I'm trying to stream download file from url and stream upload it to S3.
In 12.4.0 this code works fine. In 13.0.0 it uploads only first couple hundred of bytes.

What I Did

import asyncio
import aiohttp
import aioboto3


async def main():
    url = "https://pdfobject.com/pdf/sample.pdf"  # size: 18810 bytes
    boto_session = aioboto3.Session()
    http_session = aiohttp.ClientSession()
    response = await http_session.get(url)
    async with boto_session.client("s3") as s3:
        await s3.upload_fileobj(
            Fileobj=response.content, Bucket="bucket", Key="sample.pdf"
        )
        # uploads only about 899 first bytes

asyncio.run(main())

Yeah something is wrong here, am having a look.

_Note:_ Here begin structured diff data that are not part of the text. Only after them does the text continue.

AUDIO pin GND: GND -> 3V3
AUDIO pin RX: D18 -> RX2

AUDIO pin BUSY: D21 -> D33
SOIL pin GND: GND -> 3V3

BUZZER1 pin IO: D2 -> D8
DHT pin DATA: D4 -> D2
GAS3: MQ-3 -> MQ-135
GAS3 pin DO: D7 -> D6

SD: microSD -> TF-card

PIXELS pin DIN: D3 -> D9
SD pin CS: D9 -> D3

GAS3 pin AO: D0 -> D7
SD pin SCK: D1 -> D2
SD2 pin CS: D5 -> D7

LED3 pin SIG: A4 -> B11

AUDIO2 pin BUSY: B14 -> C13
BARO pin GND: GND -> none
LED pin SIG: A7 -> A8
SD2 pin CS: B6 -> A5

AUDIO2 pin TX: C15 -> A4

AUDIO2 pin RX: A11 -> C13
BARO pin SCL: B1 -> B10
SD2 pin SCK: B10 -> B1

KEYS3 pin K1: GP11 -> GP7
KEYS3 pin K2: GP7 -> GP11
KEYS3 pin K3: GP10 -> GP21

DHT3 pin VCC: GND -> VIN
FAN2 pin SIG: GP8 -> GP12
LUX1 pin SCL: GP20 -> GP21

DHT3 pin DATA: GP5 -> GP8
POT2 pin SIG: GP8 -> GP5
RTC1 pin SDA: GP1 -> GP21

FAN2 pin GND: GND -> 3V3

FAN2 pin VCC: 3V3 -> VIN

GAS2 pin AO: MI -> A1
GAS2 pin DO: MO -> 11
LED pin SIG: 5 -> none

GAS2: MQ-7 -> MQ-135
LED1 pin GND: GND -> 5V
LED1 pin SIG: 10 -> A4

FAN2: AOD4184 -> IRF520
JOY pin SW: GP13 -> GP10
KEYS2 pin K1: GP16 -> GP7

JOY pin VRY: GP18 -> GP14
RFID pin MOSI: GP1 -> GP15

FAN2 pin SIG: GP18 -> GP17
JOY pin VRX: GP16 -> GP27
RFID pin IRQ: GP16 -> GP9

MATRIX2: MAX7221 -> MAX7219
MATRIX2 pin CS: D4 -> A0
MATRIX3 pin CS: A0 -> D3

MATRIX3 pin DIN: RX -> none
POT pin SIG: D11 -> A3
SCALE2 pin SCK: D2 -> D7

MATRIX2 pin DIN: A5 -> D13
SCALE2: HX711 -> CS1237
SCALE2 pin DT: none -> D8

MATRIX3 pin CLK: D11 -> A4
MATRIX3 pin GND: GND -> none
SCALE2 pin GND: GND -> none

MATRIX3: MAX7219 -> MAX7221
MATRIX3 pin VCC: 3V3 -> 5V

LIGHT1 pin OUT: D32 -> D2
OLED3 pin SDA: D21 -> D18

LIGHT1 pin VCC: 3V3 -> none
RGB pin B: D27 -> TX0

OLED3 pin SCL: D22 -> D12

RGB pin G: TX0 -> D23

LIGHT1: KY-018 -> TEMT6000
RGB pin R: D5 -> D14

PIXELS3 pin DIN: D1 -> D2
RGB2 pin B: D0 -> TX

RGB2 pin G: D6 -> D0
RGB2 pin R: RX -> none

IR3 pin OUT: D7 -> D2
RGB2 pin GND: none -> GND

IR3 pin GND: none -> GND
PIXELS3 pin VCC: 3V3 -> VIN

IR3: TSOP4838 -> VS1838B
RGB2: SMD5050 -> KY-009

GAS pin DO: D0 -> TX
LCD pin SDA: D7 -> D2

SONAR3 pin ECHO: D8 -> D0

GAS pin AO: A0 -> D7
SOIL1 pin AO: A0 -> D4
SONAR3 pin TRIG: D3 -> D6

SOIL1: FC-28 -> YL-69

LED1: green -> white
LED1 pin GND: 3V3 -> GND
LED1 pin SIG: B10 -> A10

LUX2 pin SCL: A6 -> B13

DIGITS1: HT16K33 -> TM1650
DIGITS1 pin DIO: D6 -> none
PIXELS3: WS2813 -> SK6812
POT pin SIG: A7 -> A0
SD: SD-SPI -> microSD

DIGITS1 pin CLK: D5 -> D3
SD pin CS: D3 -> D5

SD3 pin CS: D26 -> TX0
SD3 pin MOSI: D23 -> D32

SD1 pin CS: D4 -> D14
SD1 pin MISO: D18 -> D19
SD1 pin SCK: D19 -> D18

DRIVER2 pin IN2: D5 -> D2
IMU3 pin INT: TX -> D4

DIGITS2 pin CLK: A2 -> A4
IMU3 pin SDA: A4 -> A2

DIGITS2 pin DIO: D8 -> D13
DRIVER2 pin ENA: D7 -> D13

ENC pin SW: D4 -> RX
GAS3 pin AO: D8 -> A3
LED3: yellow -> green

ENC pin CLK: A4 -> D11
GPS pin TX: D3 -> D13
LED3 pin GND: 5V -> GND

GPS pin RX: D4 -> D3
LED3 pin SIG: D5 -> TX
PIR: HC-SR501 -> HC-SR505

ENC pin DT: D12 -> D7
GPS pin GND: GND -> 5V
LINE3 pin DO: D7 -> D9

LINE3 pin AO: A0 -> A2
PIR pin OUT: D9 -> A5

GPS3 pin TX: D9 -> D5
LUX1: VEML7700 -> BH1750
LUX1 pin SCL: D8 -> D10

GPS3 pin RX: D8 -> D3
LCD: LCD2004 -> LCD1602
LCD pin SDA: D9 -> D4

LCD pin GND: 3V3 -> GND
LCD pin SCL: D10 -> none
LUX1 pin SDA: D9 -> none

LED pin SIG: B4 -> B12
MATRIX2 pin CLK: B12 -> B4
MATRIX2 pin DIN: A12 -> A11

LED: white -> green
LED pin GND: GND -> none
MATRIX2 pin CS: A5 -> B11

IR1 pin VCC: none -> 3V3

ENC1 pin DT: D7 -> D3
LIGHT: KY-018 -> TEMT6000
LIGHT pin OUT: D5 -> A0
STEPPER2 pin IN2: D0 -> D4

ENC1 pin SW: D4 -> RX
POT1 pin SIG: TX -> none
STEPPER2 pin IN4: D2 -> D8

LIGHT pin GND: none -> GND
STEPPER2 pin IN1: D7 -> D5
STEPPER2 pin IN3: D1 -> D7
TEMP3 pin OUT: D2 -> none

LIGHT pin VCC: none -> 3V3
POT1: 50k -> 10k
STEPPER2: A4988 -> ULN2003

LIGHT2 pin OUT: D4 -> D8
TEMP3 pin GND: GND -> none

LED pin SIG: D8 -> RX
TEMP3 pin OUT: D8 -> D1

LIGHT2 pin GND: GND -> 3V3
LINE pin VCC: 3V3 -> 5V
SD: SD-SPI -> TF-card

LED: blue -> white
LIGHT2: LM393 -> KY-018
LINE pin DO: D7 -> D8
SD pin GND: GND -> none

Ok I've fixed it, will release it later tonight as I want to introduce some tests that exercise this behaviour.

What happens is there was a naive assumption that .read(num_bytes) would return at most num_bytes, but if it was less, that was all that would be received. This is very much not the case as b'' would be returned by .read(...) if there was nothing left to consume. So with a aiohttp stream returning less bytes than the multipart threshold, it then proceeded to take the quick path of a singular .put_object(...) instead of the multipart dance. Is a simple enough fix to loop and consume enough data until either EOF or the multipart threshold is reached and then continue.

This should be fixed in v13.0.1

Thank you! I'll test once you publish 13.0.1.

Its out :)